SAT-180 MicroRNA Library Screening Identifies a Subset of Cooperative MicroRNAs That Affects Differentiation and Glucose Metabolism of Human Skeletal Muscle Cells

Skeletal muscle is a key target tissue for regulating whole body metabolism. Decreased muscle mass during the ageing process contributes to deteriorated metabolism and, next to obesity, is a major driver for the increasing prevalence of type 2 diabetes. Strategies to improve regeneration and glucose metabolism in skeletal muscle are therefore urgently needed. microRNAs (miRNAs) are important contributors to muscle formation and potential therapeutic targets, but the relevant miRNAs to improve muscle formation and insulin action are still poorly defined. Here, we aimed to develop strategies to identify miRNA networks during muscle regeneration irrespective of aberrant expression patterns in affected muscle tissues.
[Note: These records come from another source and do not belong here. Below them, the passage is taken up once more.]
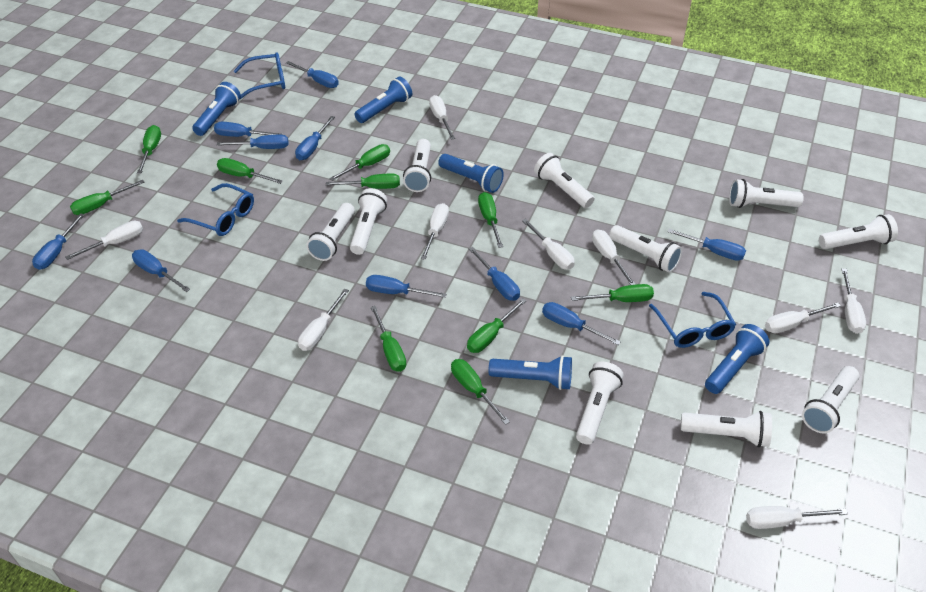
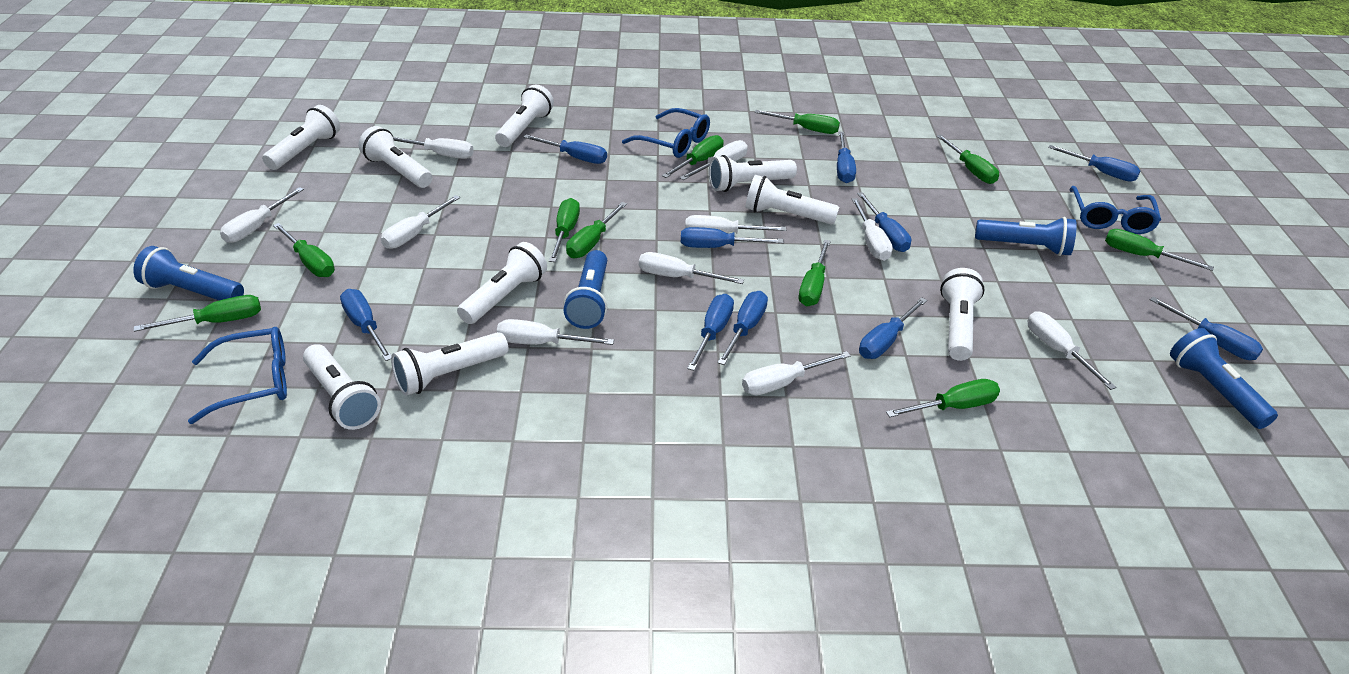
blue flashlight: 5 -> 4
white flashlight: 10 -> 9
white screwdriver: 9 -> 10

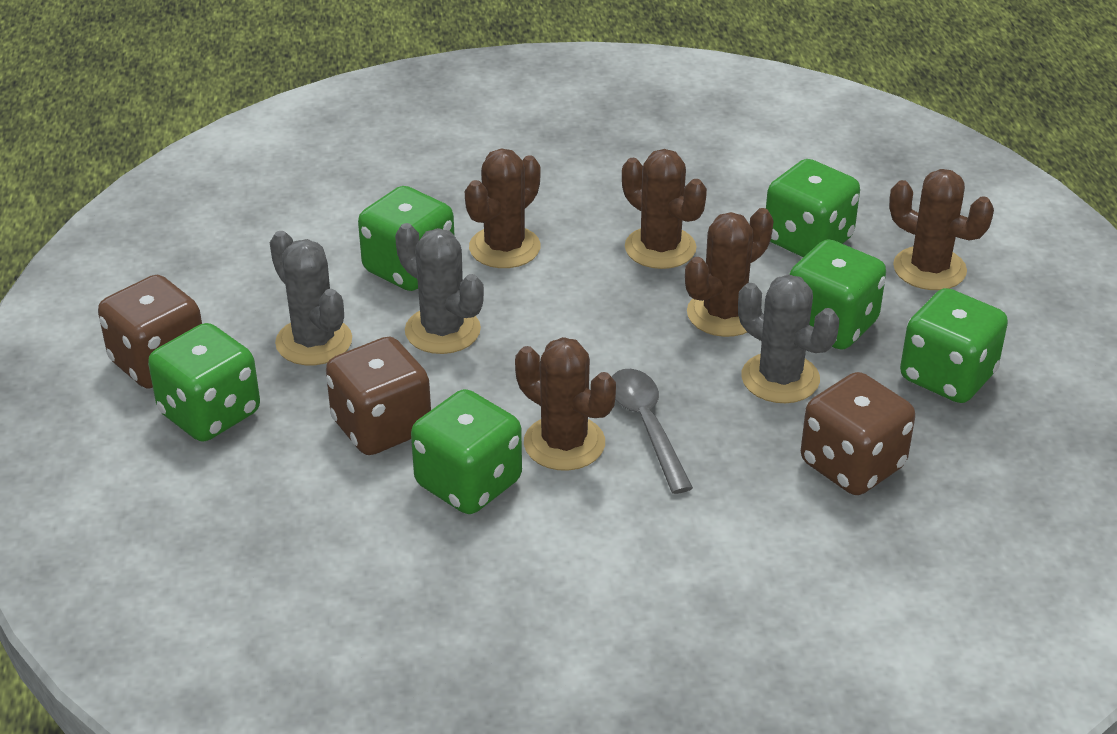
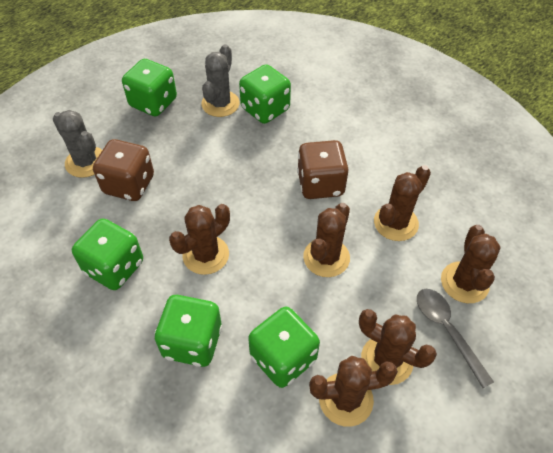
brown cactus: 5 -> 6
brown dice: 3 -> 2
green dice: 6 -> 5
grey cactus: 3 -> 2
Using miRNA library screening we determined that miRNA cooperativity controls differentiation in muscle cells that lack endogenous miRNAs after deletion of the RNA-binding protein DiGeorge syndrome critical region gene 8 (DGCR8). A group of only six miRNAs rescued morphological and gene expression changes in these knockout cells. Conversely, combinatorial inhibition of five of the six miRNAs (let7-5p, miR-29a-3p, miR-125b-5p, miR-199a-5p, and miR-221-3p) markedly enhanced differentiation in wildtype muscle cells from mice and humans. Improved muscle differentiation translated into improved insulin stimulated glycogen synthesis (+30%, p<0.05, Ant-5x versus control myotubes). Mechanistically, miRNA add-back and loss-of-function most significantly affected genes involved in focal adhesion signalling and antagonizing the subset of miRNAs in human skeletal muscle cells enhanced phosphorylation of p38 mitogen-activated protein kinase and AKT highlighting the importance of cues from the extracellular matrix for muscle formation and the regulation of glucose metabolism.